Stonewall, which was founded during Lady Thatcher’s third term in office, was initially formed to campaign for equal rights for gay men and lesbians. It has been hijacked by a small but extremely vocal minority of transgender “activists” who wish to assert the primacy of gender over sex, despite the virtual immutability of the latter. I repeat, this is a settled issue and no amount of threats of cancellation would have convinced Lady Thatcher otherwise, anymore than they do me.

It is rarely recalled as time dulls the memory but Lady Thatcher wrote to the families of every member of the UK’s armed forces who passed away in the Falklands War. By hand. She eschewed sleep, which was treated as a necessary evil.

Few Prime Ministers are spoken of in the same breath as Winston Churchill. Fewer still win 3 successive General Elections. Fewer still inherited a country on its knees economically after 15 years of Wilson, Heath, Wilson again and Callaghan had succumbed to the might of the Trade Unions replete with wildcat strikes that repeatedly decimated our economic prospects and turned it around through sheer force of will. Not for nothing was she called “The Iron Lady”.

Strategically, Lady Thatcher transformed the United Kingdom from a declining power, “the sick man of Europe” into a property owning democracy that more than punched its weight on the world stage.
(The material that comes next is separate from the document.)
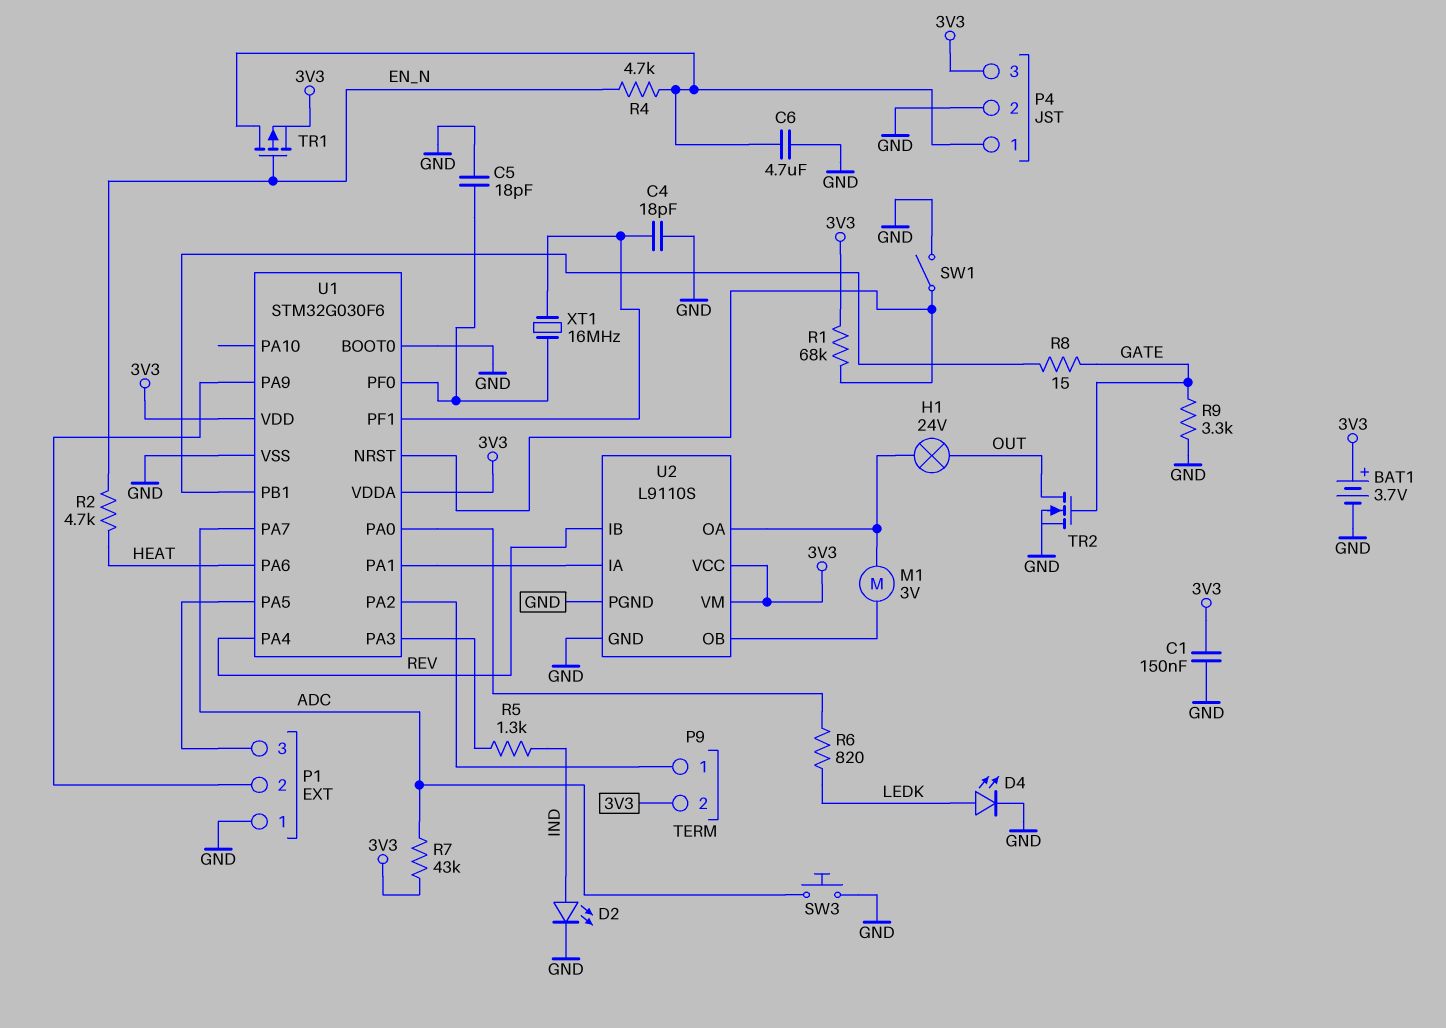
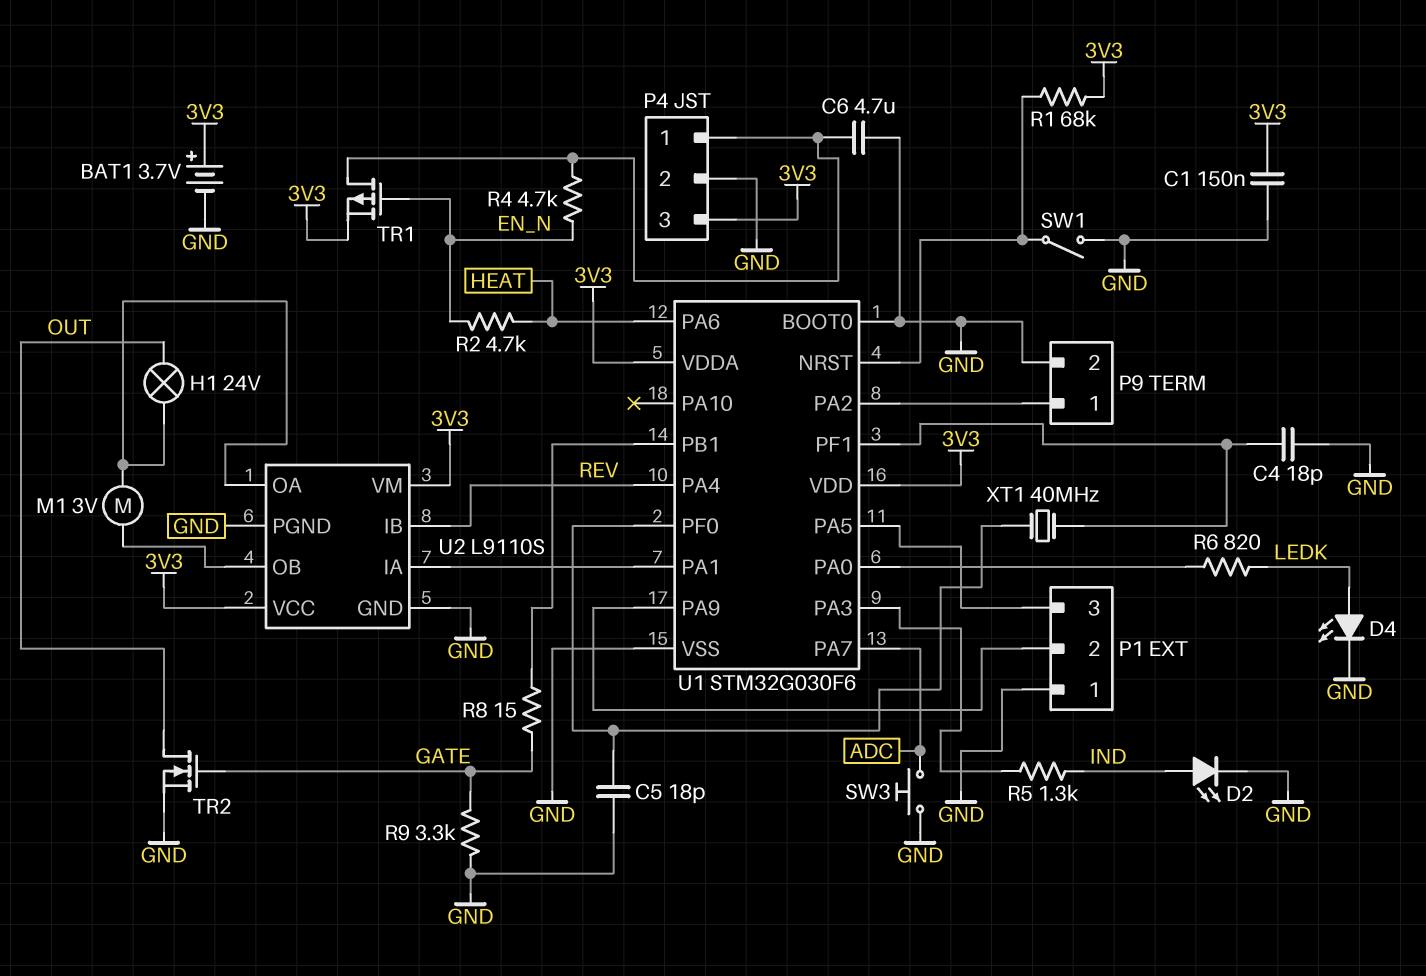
P9 pin 2: 3V3 -> GND
R7: 43k (3V3, ADC) -> none
XT1: 16MHz (U1/PF0, U1/PF1) -> 40MHz (U1/PF0, U1/PF1)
Her relationship with Ronald Reagan was a high watermark for the “special relationship” between the UK and the US and undoubtedly helped to bring down the Berlin Wall.

Whilst the Poll Tax was her Waterloo, many around her, including Sir John Redwood and Michael Portillo urged her to fight on after she fell just short of the majority needed at the first time of asking in the 1990 leadership challenge from Michael Heseltine.

In the 31 years that have elapsed, the Conservative & Unionist Party has had a long but relatively undistinguished list of leaders.

Sir John Major, arch Europhile, was doomed from the day the UK crashed out of the Exchange Rate Mechanism on Black Wednesday (16th September 1992) and his full term in office, which still had over 4 and a half years to run, was a long, slow march to the Tories’ annihilation at the ballot box in 1997, keeping them out of office for 13 years.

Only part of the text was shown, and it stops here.